Tintoretto, Nativity

192. Is wealth intrinsically evil?

Wealth and riches are in their houses, and their righteousness endures forever. [Ps. 113.2, NRSV]

The Death of Ananias, Raphael (1515).

A few people have asked over a cup of coffee whether the New Testament condemns wealth as being “intrinsically evil”.

The short answer is, neither the New Testament nor the writings of early Christians support the idea that material wealth is intrinsically evil. There is a vast difference between warning of a moral danger when one possesses great personal wealth and condemning wealth as an intrinsic evil.

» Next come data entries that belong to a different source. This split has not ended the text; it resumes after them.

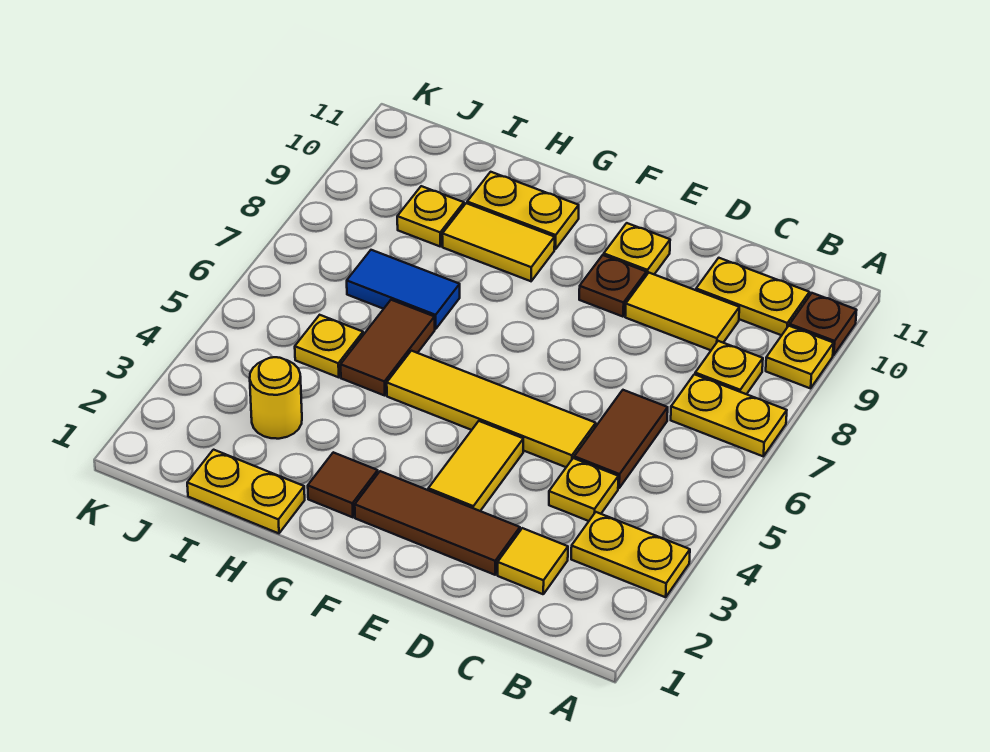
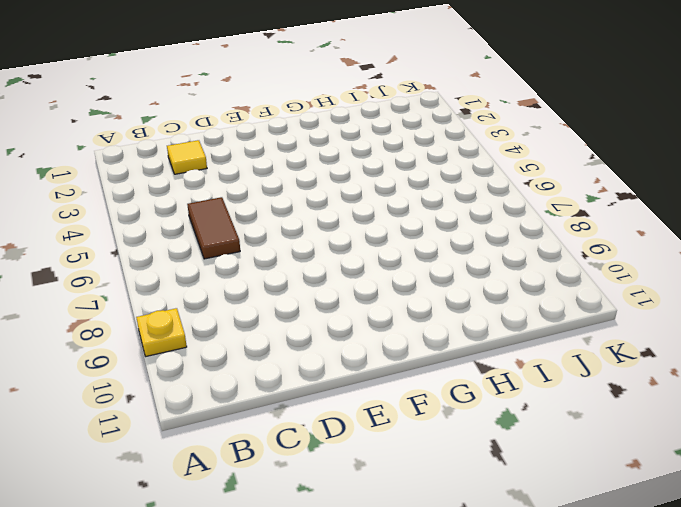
none -> yellow plate A3:B3 level 1
none -> yellow plate A7:B7 level 1
none -> brown plate A10 level 1

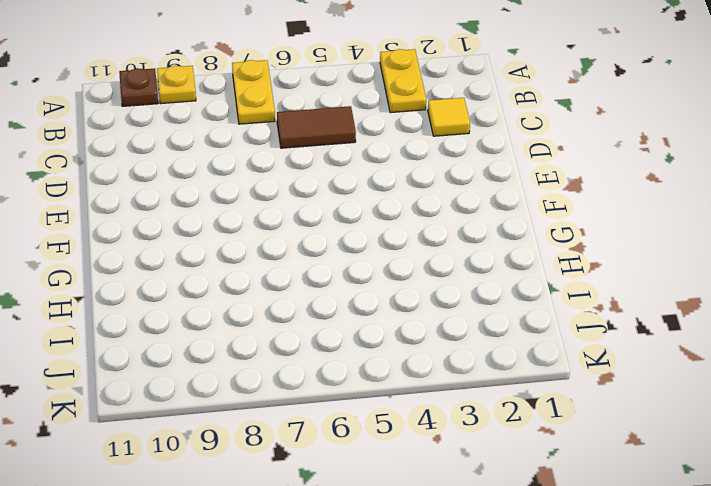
none -> yellow plate B8 level 1
none -> yellow plate B10:C10 level 1
none -> yellow plate C4 level 1

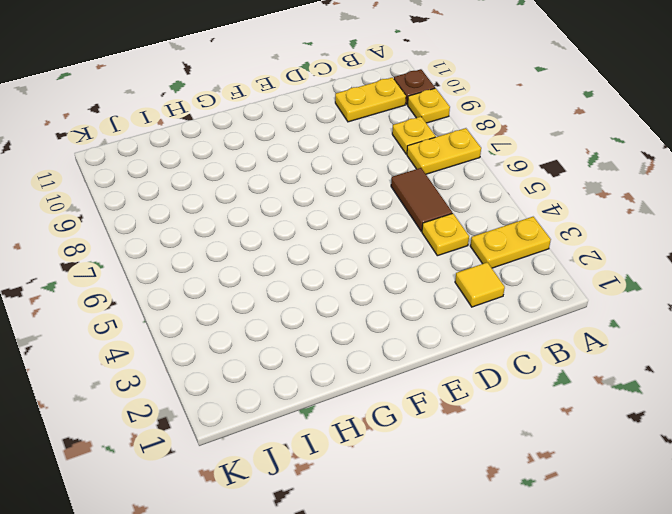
none -> yellow tile C9:D9 level 1
none -> brown tile D2:F2 level 1
none -> yellow tile D5:G5 level 1

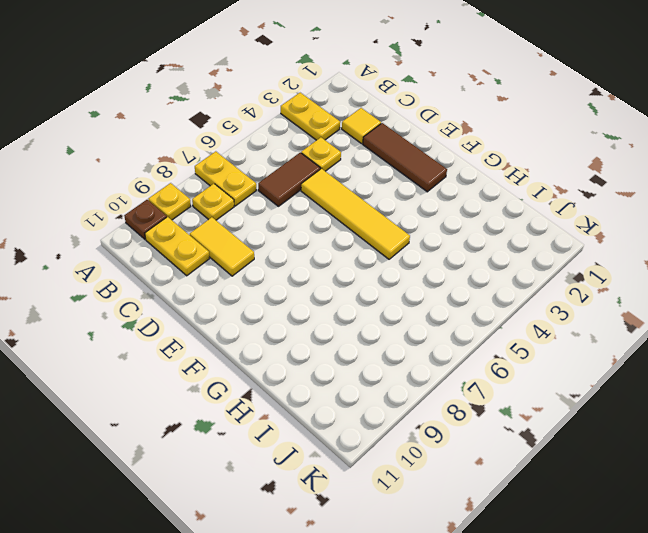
none -> yellow tile E3:E4 level 1
none -> brown plate E9 level 1
none -> yellow plate E10 level 1

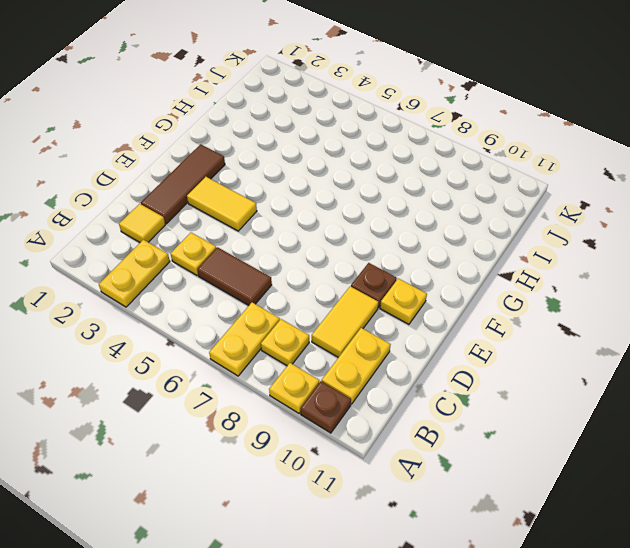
none -> yellow tile D5:G5 level 1
none -> brown tile G2 level 1
none -> yellow tile G9:H9 level 1

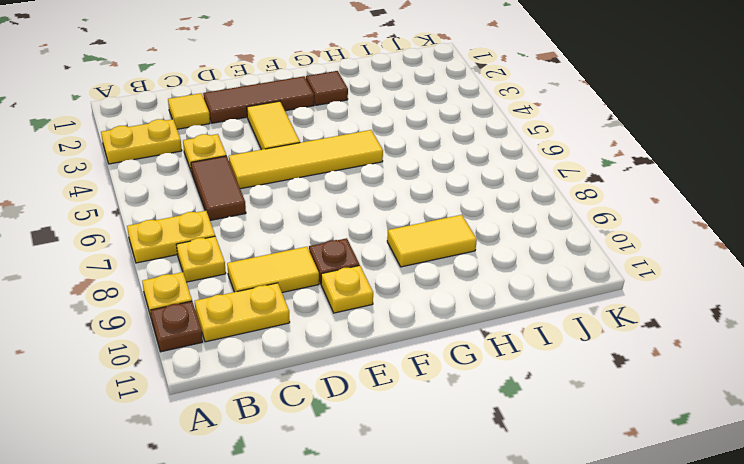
none -> yellow plate G10:H10 level 1
none -> yellow plate H1:I1 level 1
none -> brown tile H5:H6 level 1

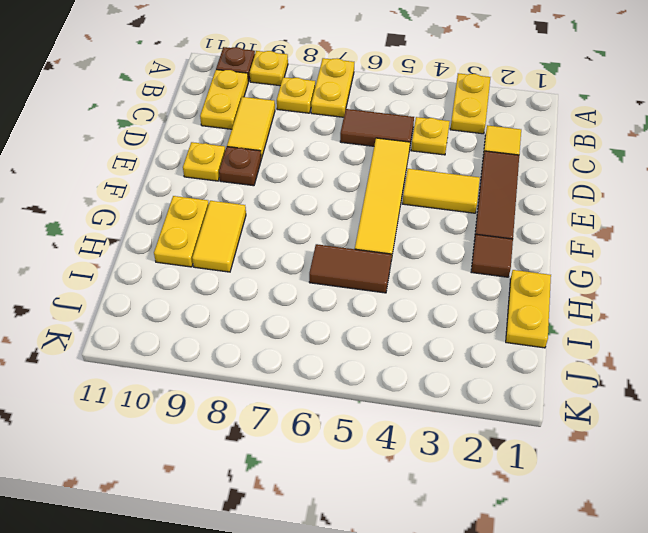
none -> blue tile H7:I7 level 1
none -> yellow round brick I3 level 1
none -> yellow plate I5 level 1

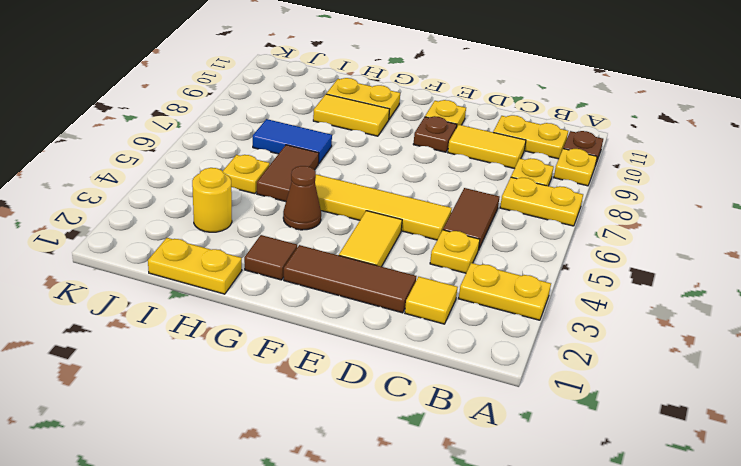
brown cone G4 level 1 -> none
none -> yellow plate I9 level 1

Luke is the Gospel with the harshest words for the rich and yet, in the story of Zacchaeus (Luke 19:1-10), not only did Jesus not condemn his wealth, but actually said to him after he had pledged to give half his wealth to the poor and restore fourfold anyone he had defrauded: “Today salvation has come to this house, since he also is a son of Abraham. For the Son of Man came to seek and to save the lost.”

It is erroneous to take the episode of the rich young man’s encounter with Jesus (Matthew 19:16-22; Mark 10:17-22; Luke 18:18-23) as a proof text for the position that Jesus dismisses wealth as evil. Riches that are honestly procured are essentially benign and, when well-used, especially in aid of the Poor, are positively good. What Jesus is fundamentally teaching in this encounter is the right attitude towards riches. When wealth is hoarded and kept exclusively for oneself, it tends to act as the layer of silver in a mirror, allowing one to see oneself, but preventing one from seeing the needs of others. One cannot possibly expect such an attitude to qualify one for happiness and eternal life.

Similar caution must be taken when reading passages in the New Testament where attitudes are condemned and not the wealth itself. Take, for example,  the troubling story of Ananias and Sapphira in which the couple were seemingly struck down dead for “lying to God” after making a  false report on the proceeds from the sale of a piece of property and kept back some. The proper reading of the passage ought to be that the couple met with their premature and terrible end not because they had kept something for themselves, which was their right, but because they falsely claimed they had given everything. This reading resonates with what Peter said to Ananias:

  • “Ananias, why has Satan filled your heart to lie to the Holy Spirit and to keep back part of the proceeds of the land? While it remained unsold, did it not remain your own? And after it was sold, was it not at your disposal? How is it that you have contrived this deed in your heart? You have not lied to men but to God.” (Acts 5:3-4)

The Apostle Paul was equally clear on this. Though he claimed preachers of the Good News have a right to be financially supported, he worked as a tentmaker and told his new converts in Corinth, “I do it all for the sake of the gospel, that I may share in its blessings” (1 Corinthians 9:23). And to the Thessalonians he famously said, “If anyone will not work, let him not eat” (2 Thessalonians 3:10).

It is entirely wrong to suggest that St James was condemning riches when he wrote:

  • Is it not the rich who oppress you, is it not they who drag you into court? Is it not they who blaspheme the honorable name which was invoked over you? [James 2:6-7].

What St James was hitting at was the oppressive attitude of those among the rich who cared naught for their neighbours. In like manner, he took to task those employers who “laid up treasures”, fraudulently keeping back the wages of labourers whose cries have reached the ears of the Lord of hosts [James 5:4].

Amongst the early Christian writings, the first century Didache, also known as The Teaching of the Twelve Apostles, exhorted believers to share their possessions and not to turn away anyone who was in want. It did not by any means condemn possessions; rather, it presumed that Christians would have wealth from which they could give generously and provide for others who were in need.

Around the third century, the Desert Fathers lived mainly in the Scetes desert of Egypt. They were early Christians (hermitsascetics, and monks) amongst whom were Abba Theodore whose teaching, as recorded in the Conferences of St. John Cassian, had this to say: “Altogether there are three kinds of things in the world; viz., good, bad, and indifferent.” Virtue was for him the only true good, whereas sin was the only true evil. “But those things are indifferent,” he taught, “which can be appropriated to either side according to the fancy or wish of their owner, as for instance riches.”

Today, the Catechism of the Catholic Church acknowledges the original gift of the earth to the whole of humankind, teaching that the “goods of creation are destined for the whole human race”. This teaching balances two objectives in the 7th Commandment. For the sake of the common good, the Commandment “requires respect for the universal destination of goods” on the one hand, and “respect for the right to private property” on the other. “Christian life strives to order this world’s goods to God and to fraternal charity” [CCC, 2402-2403]. The commandment, it insists, “enjoins the practice of justice and charity in the administration of earthly goods and the fruits of men’s labor” [CCC, 2451].